Aksi Rights Issue Padat Merayap, Investor Perlu Mencermati Fundamental Emiten



KONTAN.CO.ID - JAKARTA. Aksi korporasi rights issue masih marak di Bursa Efek Indonesia (BEI). Analis memperkirakan pasar masih akan menyerapnya dengan baik.

Berdasarkan data Bursa Efek Indonesia (BEI), sampai dengan tanggal 11 November 2022 terdapat 42 perusahaan tercatat yang berada pada pipeline rights issue. Perkiraan total dana yang akan diperoleh melalui rights issue sebesar Rp 39,4 triliun.

Beberapa emiten yang telah mengumumkan aksi rights issue antara lain PT Bank Neo Commerce Tbk (BBYB), PT Bank Maspion Indonesia Tbk (BMAS), PT Bank Capital Indonesia Tbk (BACA), PT Maharaksa Biru Energi Tbk (OASA), PT Semen Indonesia Tbk (SMGR), dan PT Waskita Karya (Persero) Tbk (WSKT).


Research Analyst Infovesta Kapital Advisori Arjun Ajwani mengatakan, melihat kondisi ekonomi saat ini dengan perekonomian global diperkirakan akan mengalami resesi di tahun depan, Indonesia dipandang memiliki pertumbuhan ekonomi serta daya tahan yang cukup baik dalam menghadap gejolak ekonomi global di tahun depan.

Baca Juga: Mengukur Valuasi IHSG Sebagai Emerging Market, Murah atau Mahal?

"Jadi untuk rights issue yang akan dilakukan oleh para emiten, diproyeksikan masih akan terserap hingga akhir tahun," ujarnya kepada Kontan.co.id, Kamis (16/11).

Arjun menilai, rights issue dari sektor perbankan masih akan terserap dengan baik. Ini di tengah sentimen serta kinerja fundamental yang positif dari emiten perbankan.

"Jika melihat kepada emiten perbankan yang akan melakukan rights issue seperti BACA, dan BMAS memang sedang mencatat pertumbuhan kinerja keuangan. Saham bank yang akan melakukan rights issue tersebut memiliki valuasi yang relatif menarik jika dibandingkan rata-rata industri bank," kata Arjun.

Arjun mengatakan bahwa secara umum, rights issue mengakibatkan penurunan harga saham. Sebab harga saham yang ditawarkan adalah harga diskon.

Baca Juga: OJK Beberkan Manfaat Wajib Modal Inti Minimum Rp 3 Triliun bagi Bank hingga Regulator

Rights issue juga dapat memberikan efek dilusi kepada pemegang saham yang tidak berpartisipasi dalam aksi korporasi ini. "Namun demikian, jika fundamental serta prospek emiten baik, tentunya penurunan harga saham ini akan bersifat sementara, kemudian rebound. Jadi yang terpenting adalah melihat fundamental emiten," ujar dia.
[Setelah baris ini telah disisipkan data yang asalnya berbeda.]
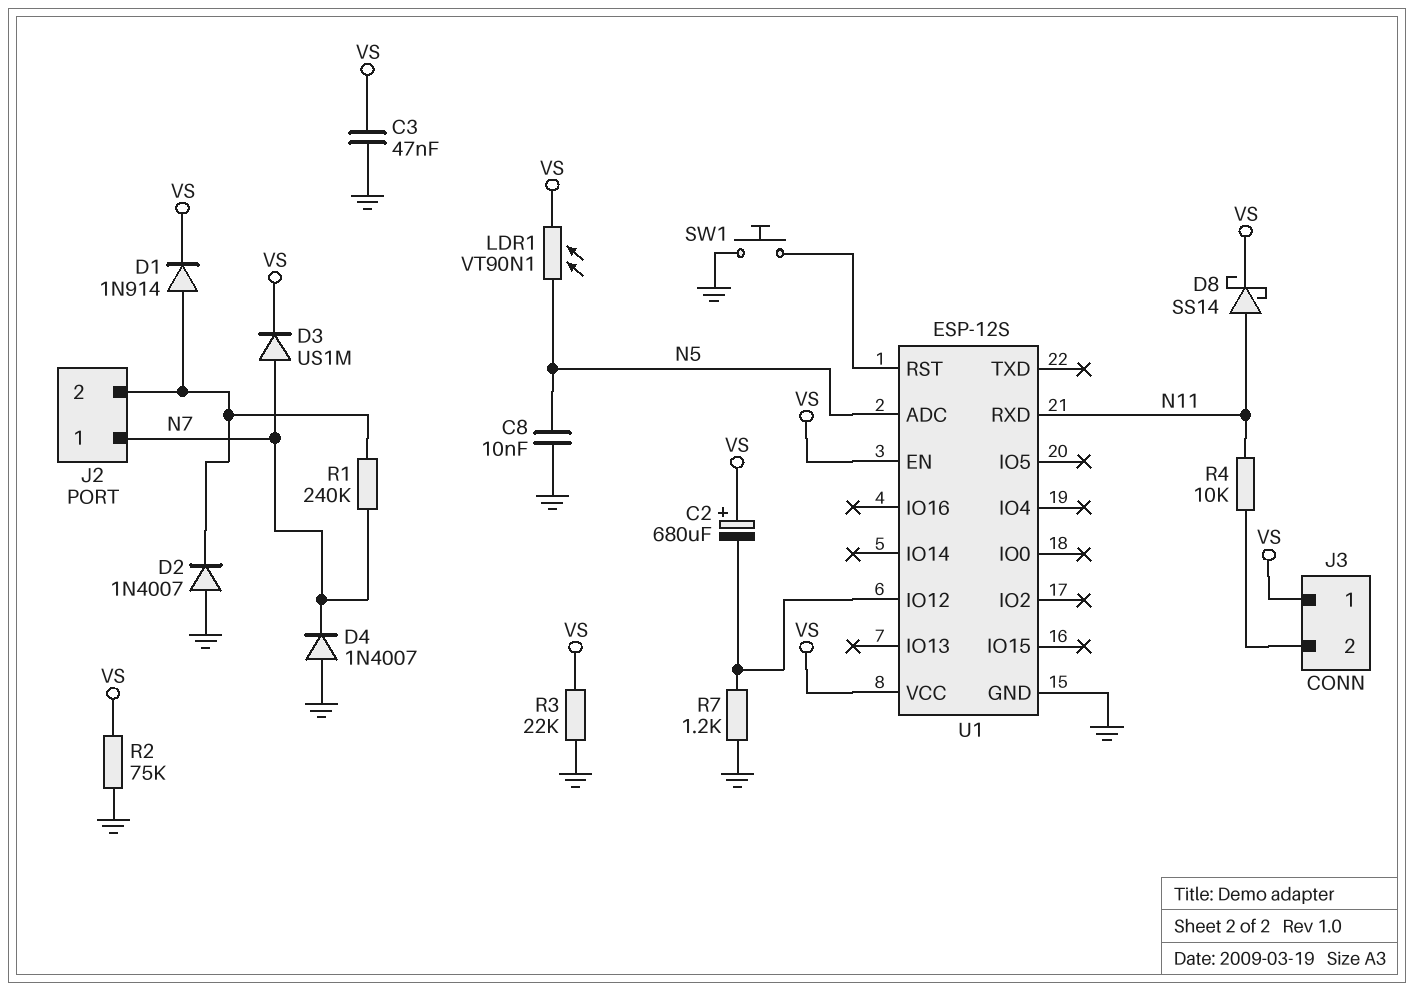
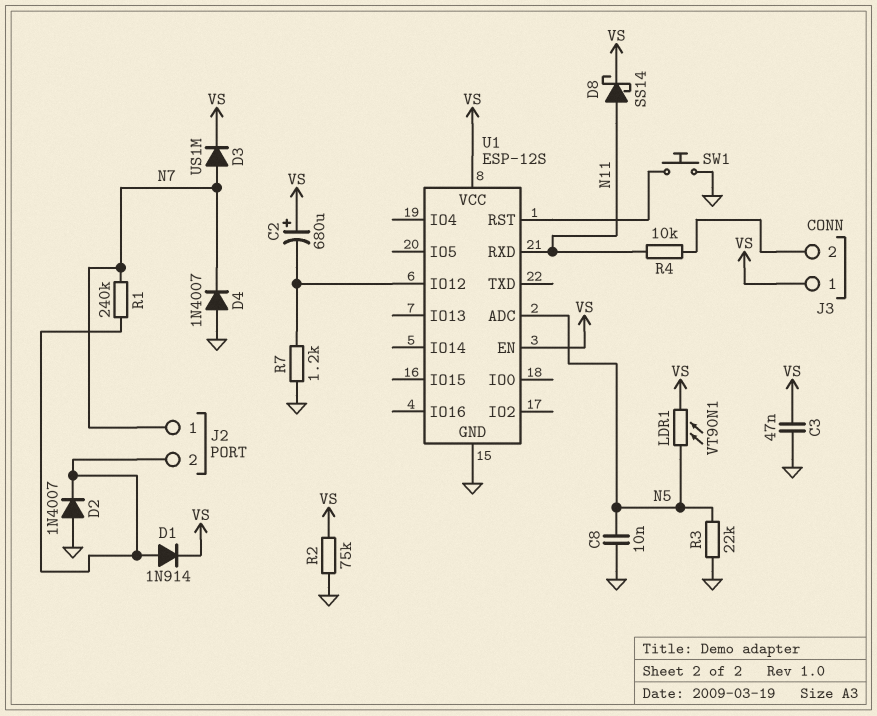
R3: 22k (GND, VS) -> 22k (GND, N5)

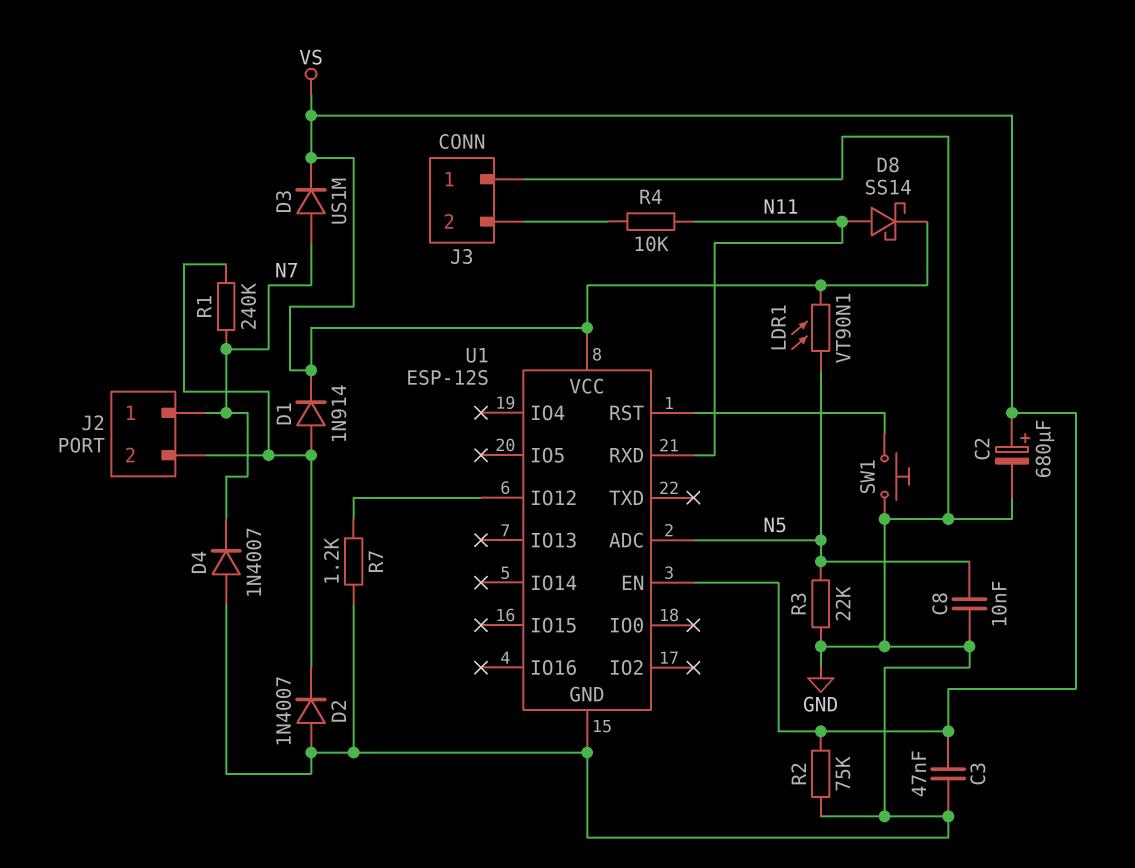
C2: 680uF (plus VS, minus U1/IO12) -> 680uF (plus VS, minus GND)
J3 pin 1: VS -> GND

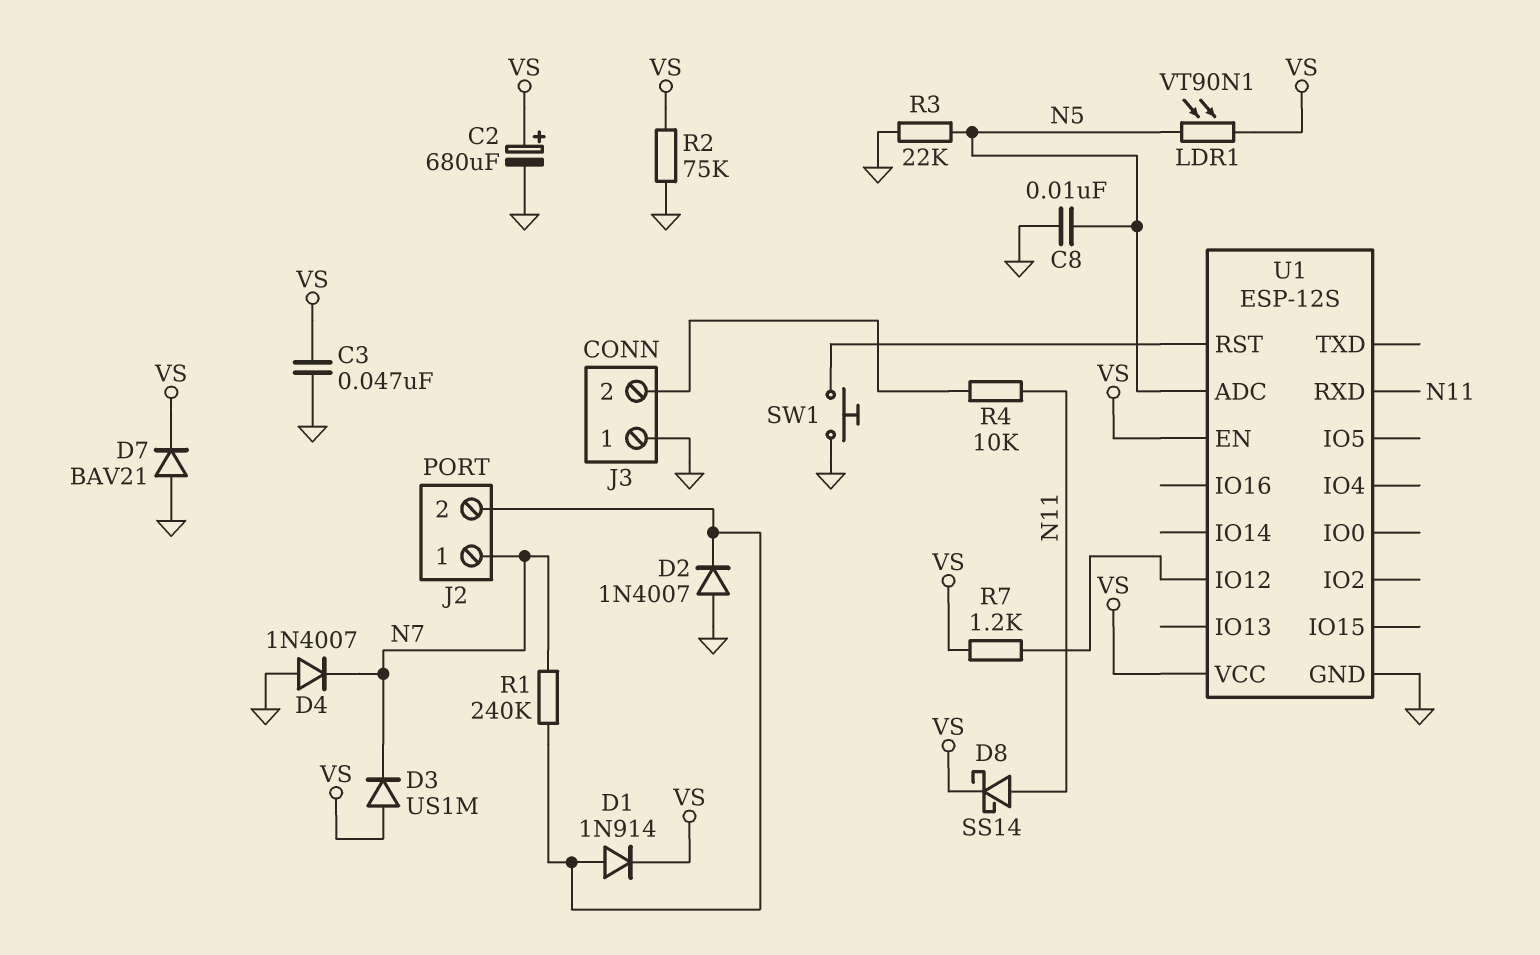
D3: diode US1M (A N7, K VS) -> diode US1M (A VS, K N7)
D7: none -> diode BAV21 (A GND, K VS)
R7: 1.2k (GND, U1/IO12) -> 1.2k (U1/IO12, VS)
Arjun mencermati, untuk OASA yang sedang mengalami penurunan kinerja keuangan di kuartal terakhir dinilai tidak akan berdampak terhadap kinerja sahamnya. Selain itu, sahamnya juga sedang dalam pantauan oleh otoritas bursa.

Secara teknikal, Arjun melihat saat ini saham OASA sedang dalam fase downtrend sejak bulan September tahun ini. Sehingga, rights issue yang dilakukan oleh emiten belum tentu akan berdampak positif.

Baca Juga: Ada 42 Emiten di Pipeline Rights Issue BEI, Estimasi Dana Capai Rp 39,4 Triliun

Sedangkan SMGR mencatatkan kinerja keuangan cukup positif seiring dengan efisiensi yang dilakukan. Untuk prospek ke depan, terlihat SMGR mempunyai rencana untuk berfokus ke bidang sustainable investment dan ESG investment.

"Melihat isu green economy ke depan, aksi rights issue tentu bisa berdampak positif ke perusahaan," kata Arjun.

Namun dia mengingatkan, rights issue sebenarnya hanya berdampak untuk jangka pendek. Valuasi intrinsik tetap tidak akan berubah kecuali fundamentalnya kurang solid. Secara umum setelah rights issue harga saham turun sementara sebelum rebound lagi.

"Kecuali kalau fundamentalnya buruk, kalau untuk saham tersebut fundamentalnya solid masih aman," pungkas dia.